12 Jun, 2012
How To Set Up A Coaching Community
The benefits of running and being involved in a successful coaching community are plenty. Involvement in a group can make all the difference. Simply by regularly attending a circle you can not only network with fellow coaches but you will also stay informed and potentially become a change maker.
We would encourage coaches and trainees who are looking to build their practices to join a local group, or even set one up in their area.
Here are our 10 top tips
1. Contact Kris at the Coaching Academy to set up a Coaching Community for you on www.coaching-communities.com – you will continue to attract new coaches to your group.
2. Use a meeting organiser website such as meetup.com to arrange and promote your events and handle RSVPs. The low quarterly subscription can be shared by your group members.
3. Arrange the meeting for a time that suits YOU. Meetings can be arranged for anytime of the day, any day of the week. You never find a time that works for everyone. Arrange your first meeting and see how it goes before committing to future dates.
4. Make a list of what you will need for each meeting, and keep it in a bag or box that you can just pick up before your next meeting.
My Bag Includes:
- A list for attendees to write their names on, with a column to tick that they have paid.
- An envelope in which they place their meeting fee.
- An outline of the meeting plan – you could use the same one all the time, simply changing the topic.

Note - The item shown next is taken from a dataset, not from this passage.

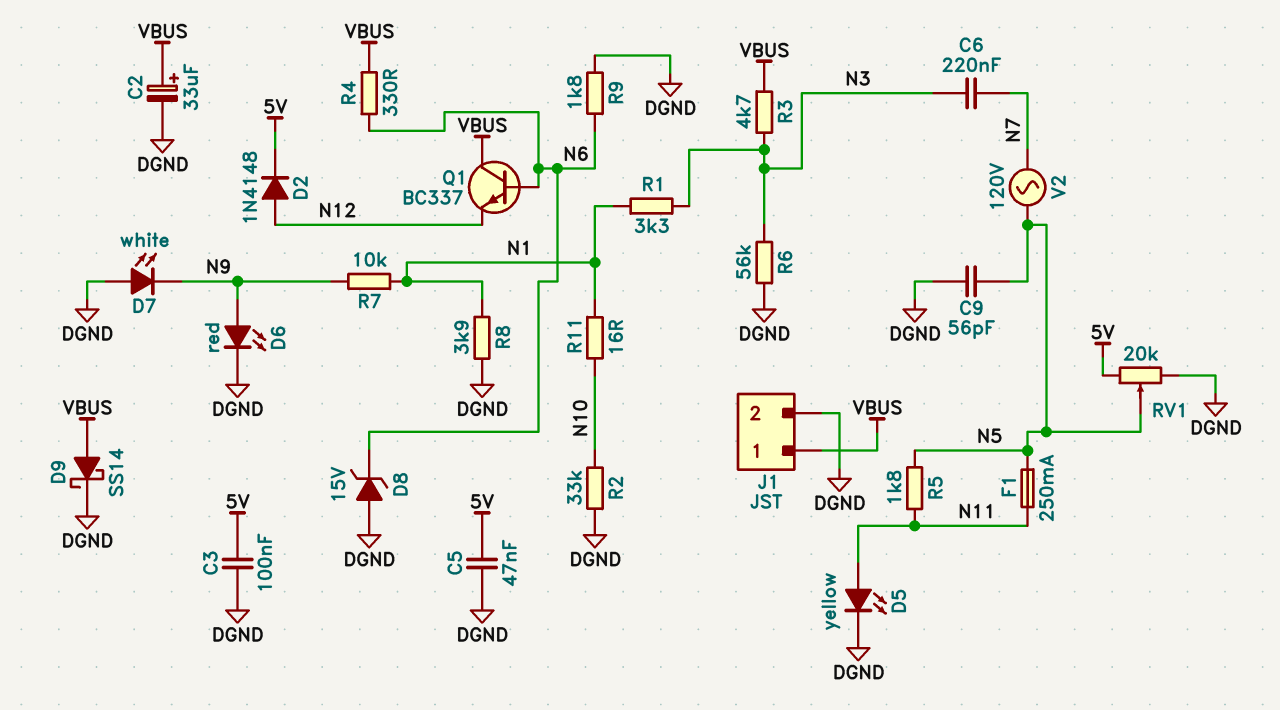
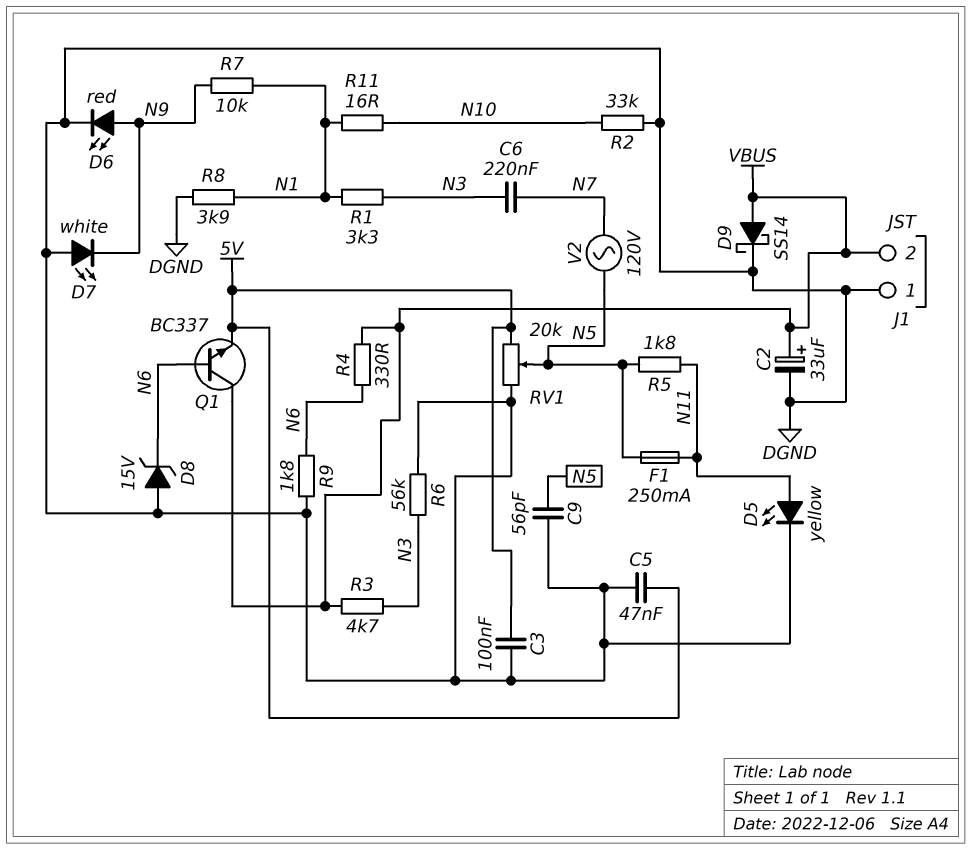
D2: diode 1N4148 (A N12, K 5V) -> none
J1 pin 1: VBUS -> DGND
J1 pin 2: DGND -> VBUS
Q1: NPN BC337 (B N6, C VBUS, E N12) -> NPN BC337 (B N6, C VBUS, E 5V)

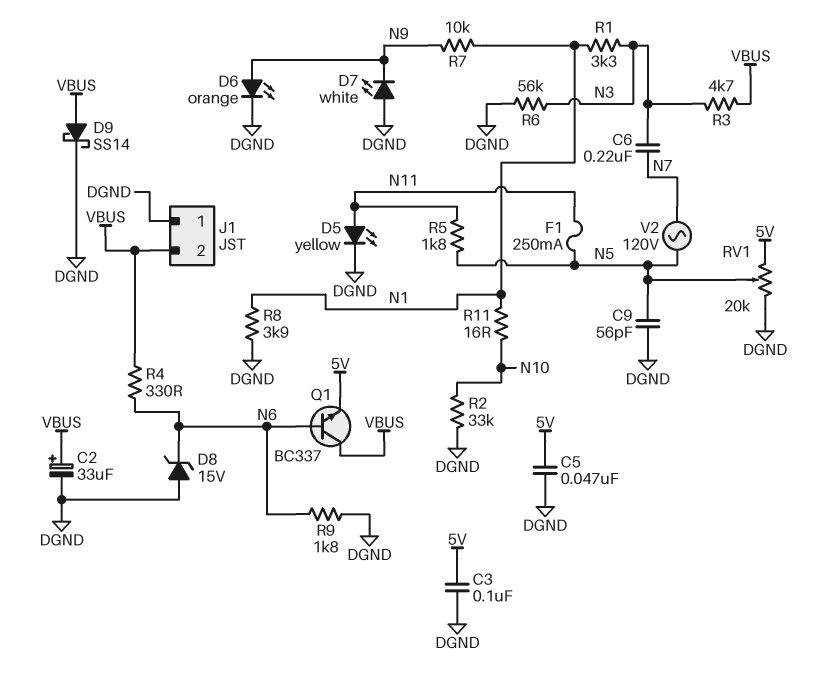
D6: LED red (A N9, K DGND) -> LED orange (A N9, K DGND)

- Plastic name badges and card for people to write their names on.
- Any useful articles/ books I have come across since the last meeting.

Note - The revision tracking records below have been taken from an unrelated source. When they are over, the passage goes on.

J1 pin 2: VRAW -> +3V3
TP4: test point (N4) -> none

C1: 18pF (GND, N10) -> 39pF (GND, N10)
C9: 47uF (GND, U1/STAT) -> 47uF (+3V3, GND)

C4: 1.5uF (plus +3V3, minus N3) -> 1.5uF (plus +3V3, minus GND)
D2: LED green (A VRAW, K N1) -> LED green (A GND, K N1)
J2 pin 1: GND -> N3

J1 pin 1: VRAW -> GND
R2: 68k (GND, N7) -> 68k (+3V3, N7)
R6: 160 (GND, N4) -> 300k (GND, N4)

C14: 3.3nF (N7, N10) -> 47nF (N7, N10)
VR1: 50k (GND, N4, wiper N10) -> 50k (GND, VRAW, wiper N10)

5. When selecting a venue, think about accessibility, parking (at the time of day you are planning to meet), and whether you’d like a quiet, private environment (like a meeting room at a hotel or business centre), or a more public venue such as a pub or restaurant.
6. Have a topic for each event – your members will have lots of suggestions.
7. When attending Accelerator Days, add your county name on your name badge – people will ALWAYS approach you this way. Encourage your fellow group members to do the same, and to promote the group when they meet other coaches from your area.
8. Have a fellow organiser who is happy to run your group if there is an emergency, and you cannot attend at the last minute.
9. Although rules aren’t necessary – guidelines are. At the beginning of each meeting, remind people of what is expected, for example, confidentiality, mutual support, etc.
10. Remember your priorities – if building your coaching practice and generating an income stream is important to you, don’t let running your networking group or coaching community consume too much of your time.